A ofensiva foi conduzida pelos Estados Unidos e por Israel contra o Irã e atingiu 24 das 31 províncias iranianas, ampliando a dimensão do conflito no Oriente Médio.
Escola entre os alvos
De acordo com a Agência de Notícias da República Islâmica (Irna), um dos ataques ocorreu em uma escola de meninas na cidade de Minab, no sul do país. O bombardeio deixou ao menos 85 alunas mortas e 60 feridas. Cerca de 50 pessoas ainda estariam sob os escombros.
A Sociedade Crescente Vermelho confirmou que diversas áreas civis foram atingidas, elevando o número de vítimas.
Ofensiva após negociações
Os bombardeios ocorreram dois dias após uma rodada de negociações entre Estados Unidos e Irã sobre os limites do programa nuclear iraniano. Teerã sustenta que o desenvolvimento nuclear tem fins pacíficos, enquanto Washington e Tel Aviv alegam risco de produção de armas nucleares.
Ao justificar a ofensiva, o presidente norte-americano Donald Trump afirmou que a ação tem como objetivo defender cidadãos americanos.
Reações internacionais
Diversos países condenaram os ataques, entre eles o Brasil. A Organização das Nações Unidas (ONU) pediu cessar-fogo imediato e reforçou o apelo por contenção das partes envolvidas.

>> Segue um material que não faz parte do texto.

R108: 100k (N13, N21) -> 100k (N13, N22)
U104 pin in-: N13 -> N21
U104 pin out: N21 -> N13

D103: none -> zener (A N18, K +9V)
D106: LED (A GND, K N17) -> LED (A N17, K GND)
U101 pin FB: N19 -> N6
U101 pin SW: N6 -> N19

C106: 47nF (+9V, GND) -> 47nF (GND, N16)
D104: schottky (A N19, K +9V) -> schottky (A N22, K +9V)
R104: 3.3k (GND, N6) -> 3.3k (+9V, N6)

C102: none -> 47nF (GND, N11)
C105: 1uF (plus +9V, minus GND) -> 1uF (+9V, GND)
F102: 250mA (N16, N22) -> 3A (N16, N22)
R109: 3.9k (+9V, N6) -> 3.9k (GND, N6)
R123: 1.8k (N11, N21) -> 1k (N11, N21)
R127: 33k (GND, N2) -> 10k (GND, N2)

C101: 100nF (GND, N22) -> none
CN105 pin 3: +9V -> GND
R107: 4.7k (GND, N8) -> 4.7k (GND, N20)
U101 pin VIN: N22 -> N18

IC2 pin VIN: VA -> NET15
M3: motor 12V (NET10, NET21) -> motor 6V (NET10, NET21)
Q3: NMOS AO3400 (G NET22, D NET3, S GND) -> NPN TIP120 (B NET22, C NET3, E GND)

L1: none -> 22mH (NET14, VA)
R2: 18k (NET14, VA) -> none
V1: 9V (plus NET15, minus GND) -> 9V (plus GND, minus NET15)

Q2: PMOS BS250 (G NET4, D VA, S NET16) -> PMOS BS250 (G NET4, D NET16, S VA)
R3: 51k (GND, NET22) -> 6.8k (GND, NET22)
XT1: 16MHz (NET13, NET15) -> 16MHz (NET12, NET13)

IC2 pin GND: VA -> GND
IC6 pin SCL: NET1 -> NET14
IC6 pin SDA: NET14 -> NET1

Em retaliação, o Irã lançou mísseis contra países vizinhos que abrigam bases militares americanas. Segundo o vice-ministro das Relações Exteriores iraniano, Hamid Ghanbari, o país exerce o direito à autodefesa.
Especialistas alertam que a ampliação dos ataques e o número elevado de vítimas podem intensificar a pressão diplomática internacional e elevar o risco de uma escalada militar de maiores proporções na região.